JUNE – Festa della Sensa (i.e. Feast of the Ascension, on Ascension Day, between May and June), a water procession sailing from Saint Mark to the Lido, consisting of traditional rowing boats led by the Serenissima, the boat aboard which are now the mayor and the city authorities. It commemorates the rite of the Marriage of the Sea, when the Doge used to throw a gold ring into the sea.

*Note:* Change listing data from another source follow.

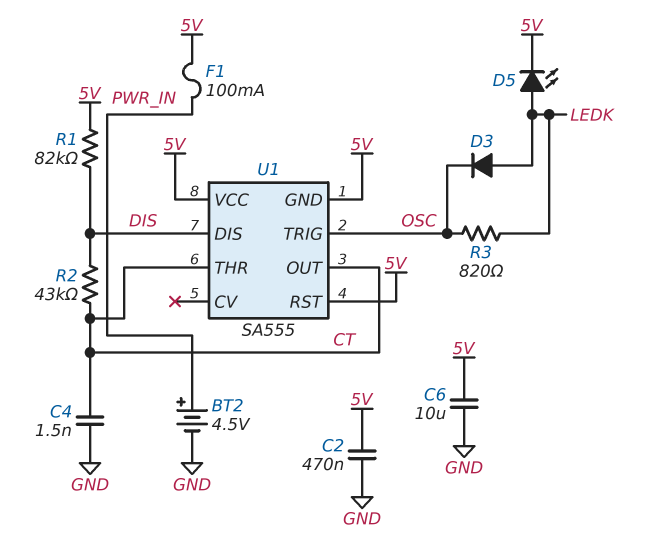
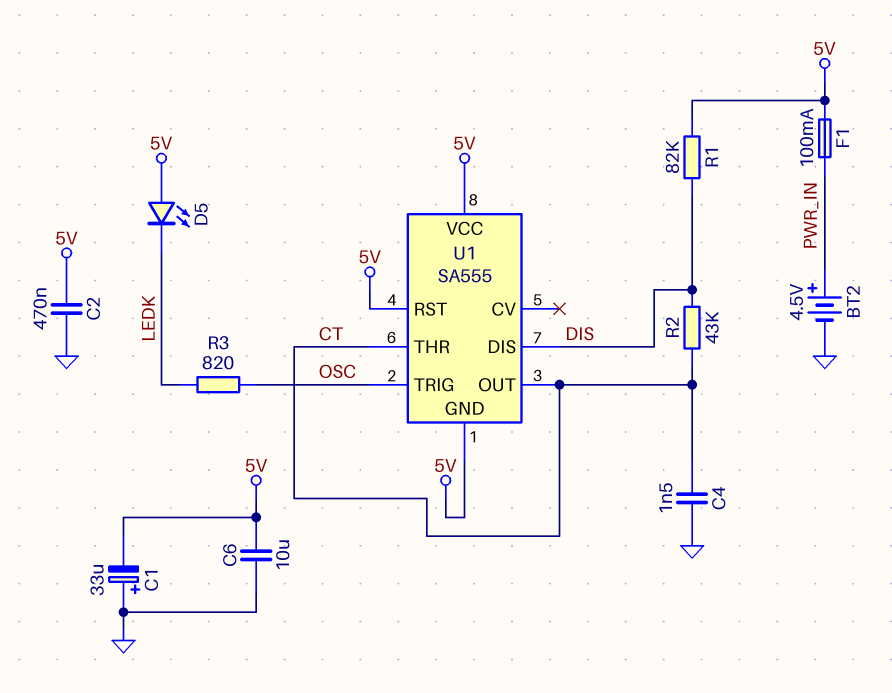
C1: none -> 33uF (plus GND, minus 5V)
D3: diode (A LEDK, K OSC) -> none
D5: LED (A LEDK, K 5V) -> LED (A 5V, K LEDK)

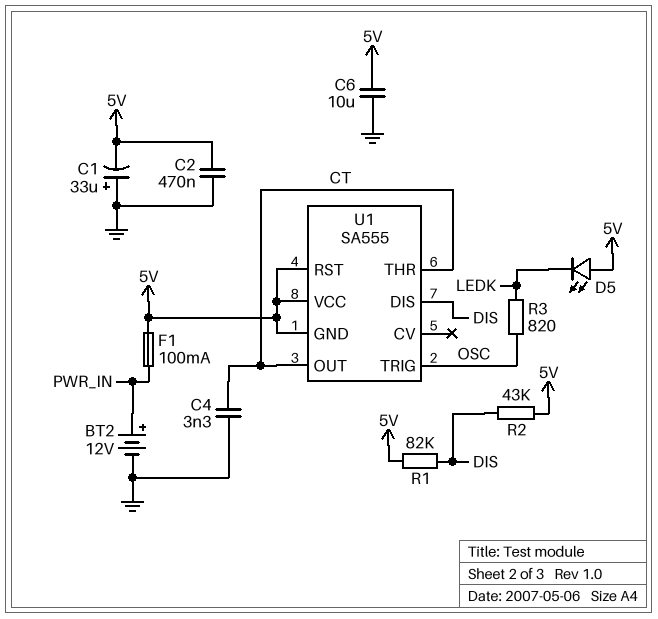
BT2: 4.5V (plus PWR_IN, minus GND) -> 12V (plus PWR_IN, minus GND)
C4: 1.5nF (CT, GND) -> 3.3nF (CT, GND)
R2: 43k (CT, DIS) -> 43k (5V, DIS)

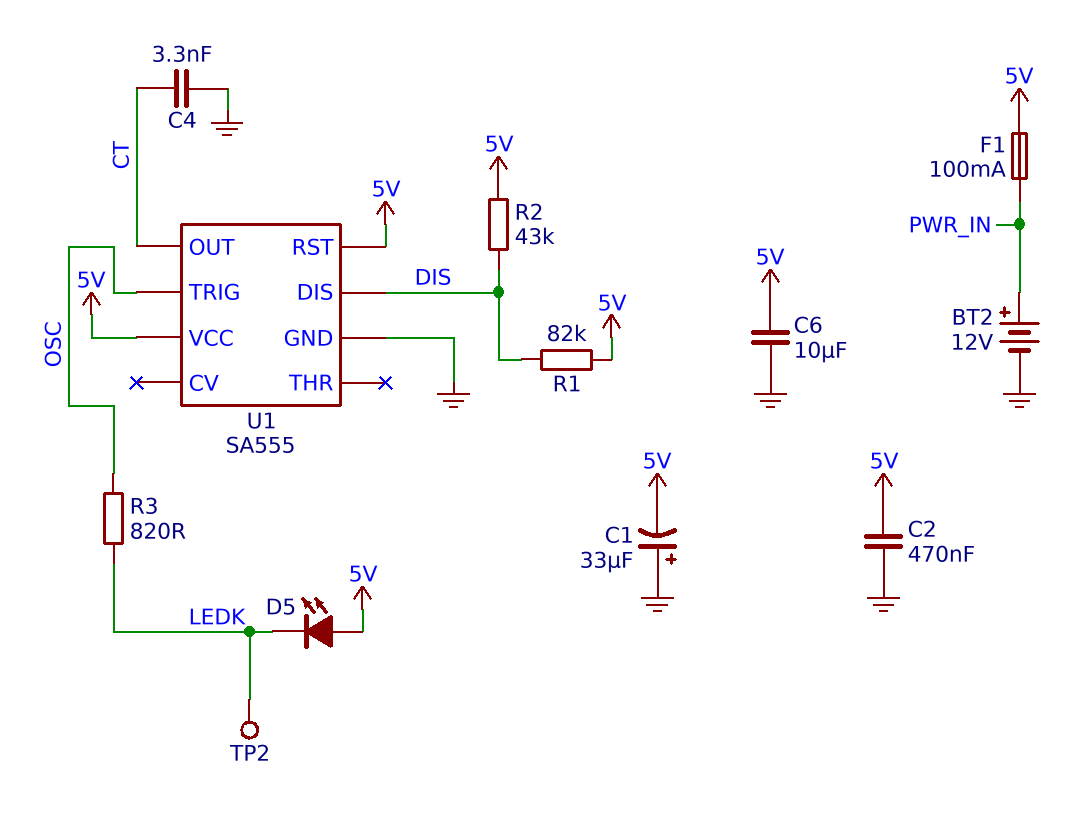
TP2: none -> test point (LEDK)
U1 pin GND: 5V -> GND
U1 pin THR: CT -> none

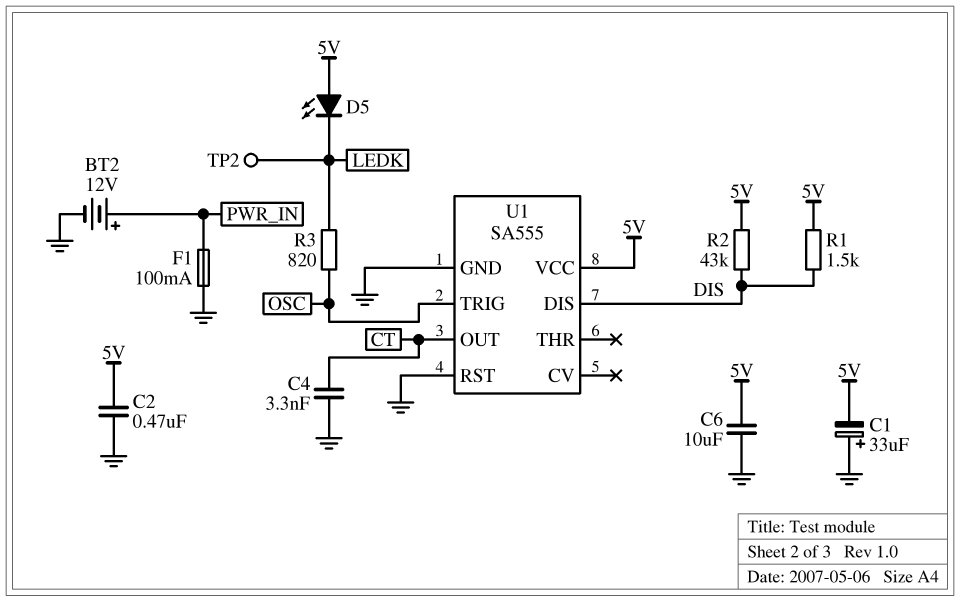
F1: 100mA (5V, PWR_IN) -> 100mA (GND, PWR_IN)
R1: 82k (5V, DIS) -> 1.5k (5V, DIS)
U1 pin RST: 5V -> GND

JULY – Festa del Redentore (Feast of the Redeemer). Held in front of the Tempio del Redentore (Church of the Most Holy Redeemer), by Andrea Palladio, built as a place of worship as a token of gratitude after the end of the plague in 1577. This is a feast very much felt by the Venetians. Since then, each year, on the third Sunday of July, they celebrate in company of their friends, eating and drinking either aboard the boats or on the banks, awaiting the beginning of the unrivalled fireworks, which start at 11:30 pm.
SEPTEMBER – Historical Regatta. It is a very impressive parade along the Grand Canal, with actors aboard historical boats in period costume, gondolas and crafts of the local rowing associations for the preservation of the traditional Venetian rowing technique.
NOVEMBER: Festa della Madonna della Salute (Feast of Saint Mary of Health). The Festa della Salute is without doubt, the one with the less “tourist” impact, which evokes instead a sincere popular religious sentiment.
This Feast too, like that of the Redeemer, commemorates another terrible plague, which occurred between 1630 and 1631, and the resulting vow made by the Doge to obtain the Virgin’s intercession.
Still today, thousands of citizens parade on 21st November in front of the main altar of the imposing Chiesa della Salute (Church of Saint Mary of Health) to perpetuate the secular bond of gratitude that links the city to the Virgin Mary.
Do you have any extra days?
If you are planning to stay for a few days at Hotel Eurorest and want to devote more time to Venice, dive into the Venetian everyday life in Via Garibaldi, in the Castello district (sestiere). Full of shops of all kinds, bars and restaurants, Via Garibaldi is always alive. In the morning there is a fish, fruit and vegetable market, and it is great to hear housewives’ chatter, strictly in Venetian dialect, even if you are not going to understand very much.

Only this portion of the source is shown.